Updated June 24, 2019 — NOTE: Out of an abundance of caution, The University of Toledo is working with the Ohio Department of Natural Resources to examine the terminology used in this study related to fracking wells. We value the research integrity of our University and hold ourselves to the highest standards as our researchers work to advance science. For more information, please see the release on the University of Toledo website.
A new study at The University of Toledo connects the proximity of fracking to higher household concentrations of radon gas, the second leading cause of lung cancer in the U.S.
Measuring and geocoding data from 118,421 homes across all 88 counties in Ohio between 2007 and 2014, scientists found that closer distance to the fracking wells is linked to higher indoor radon concentrations.
"The shorter the distance a home is from a fracking well, the higher the radon concentration. The larger the distance, the lower the radon concentration," Dr. Ashok Kumar, Distinguished University Professor and chair of the UToledo Department of Civil and Environmental Engineering, said.

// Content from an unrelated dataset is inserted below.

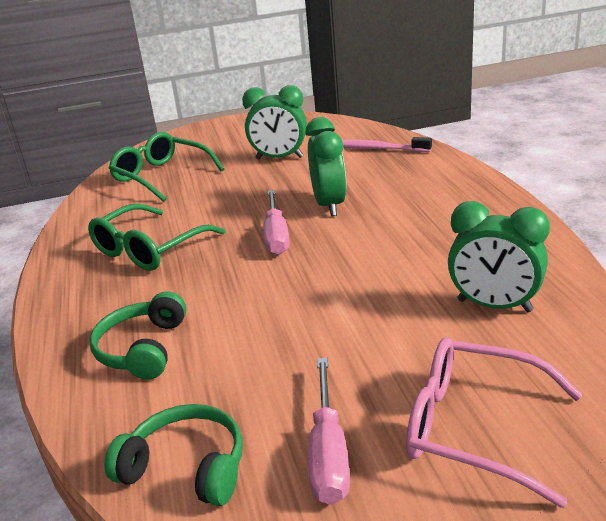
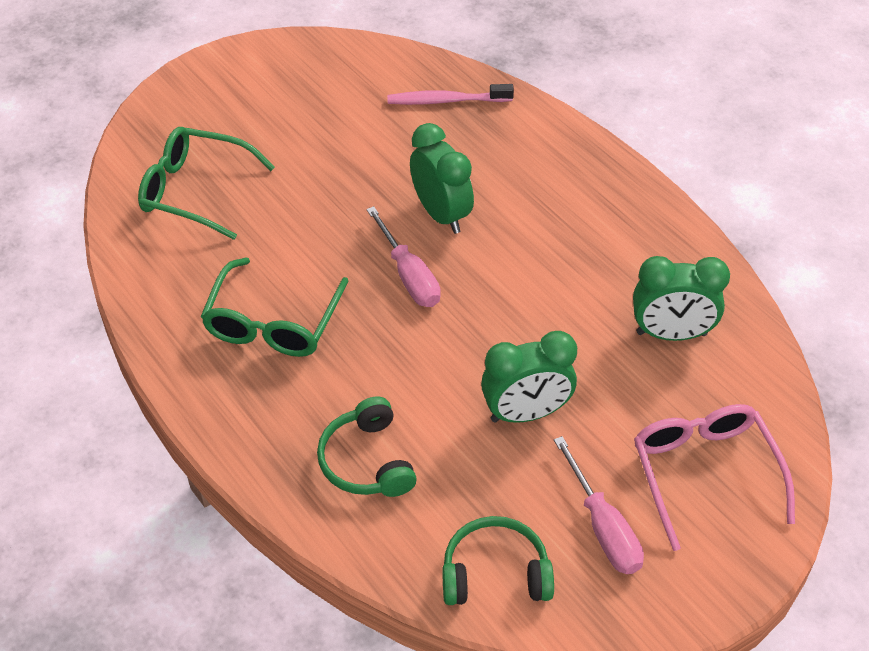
camera: 25 degrees left, 20 degrees up
(279, 158) = (332, 134): green clock -> green clock (526, 413)
(474, 428) = (704, 473): pink glasses -> pink glasses turned 75 degrees clockwise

The study also found the average radon concentrations among all tested homes across the state are higher than safe levels outlined by U.S. Environmental Protection Agency and World Health Organization standards. The average is 5.76 pCi/l, while the EPA threshold is 4.0 pCi/l. The postal code 43557 in the city of Stryker has the highest radon concentration at 141.85 pCi/l for this data set.
"We care about air quality," Dr. Yanqing Xu, assistant professor in the UToledo Department of Geography and Planning, said. "Our motivation is to save the lives of Ohioans. I hope this eye-opening research inspires families across the state to take action and have their homes tested for radon and, if needed, install mitigation systems to protect their loved ones."
The results of the study were recently published in the journal Frontiers in Public Health. The research is a collaboration between UToledo's Department of Civil and Environmental Engineering and Department of Geography and Planning. The radon data collection was supported by grants from the Ohio Department of Health and the U.S. Environmental Protection Agency.
Radon, which cannot be smelled or seen, begins as uranium found naturally in soil, water and rocks, but transforms into gas as it decays.
Fracking, or drilling the rock formation via hydraulic fracturing, stimulates the flow of natural gas. In Ohio, natural gas is available in deposits of the ancient Marcellus and Utica shales.
Most fracking wells are located in eastern Ohio, while Athens County has the highest number of fracking wells with 108. Fulton County is the only county with more than 20 fracking wells in western Ohio.
The researchers used data from the publicly accessible Ohio Radon Information System (ORIS), which the UToledo Department of Civil and Environmental Engineering started developing more than 25 years ago and maintains to improve public knowledge about indoor radon concentration. Licensed testers collect data each year in basements and first floors of homes in Ohio's 1,496 zip codes.
"You can find the average radon concentration in your zip code on the website," Kumar said.
Xu, a health geographer who previously studied obesity, installed a radon mitigation system after testing her home with a $10 kit.
"Shale is not in Toledo, but radon can get into homes because of uranium concentration in the soil, unrelated to fracking," Xu said. "My 2-year-old son likes to play in the basement, but radon concentration is higher in the basement. I did not hesitate even though the system cost around $1,000."
The data in the study are from self-reported devices and not distributed equally throughout Ohio.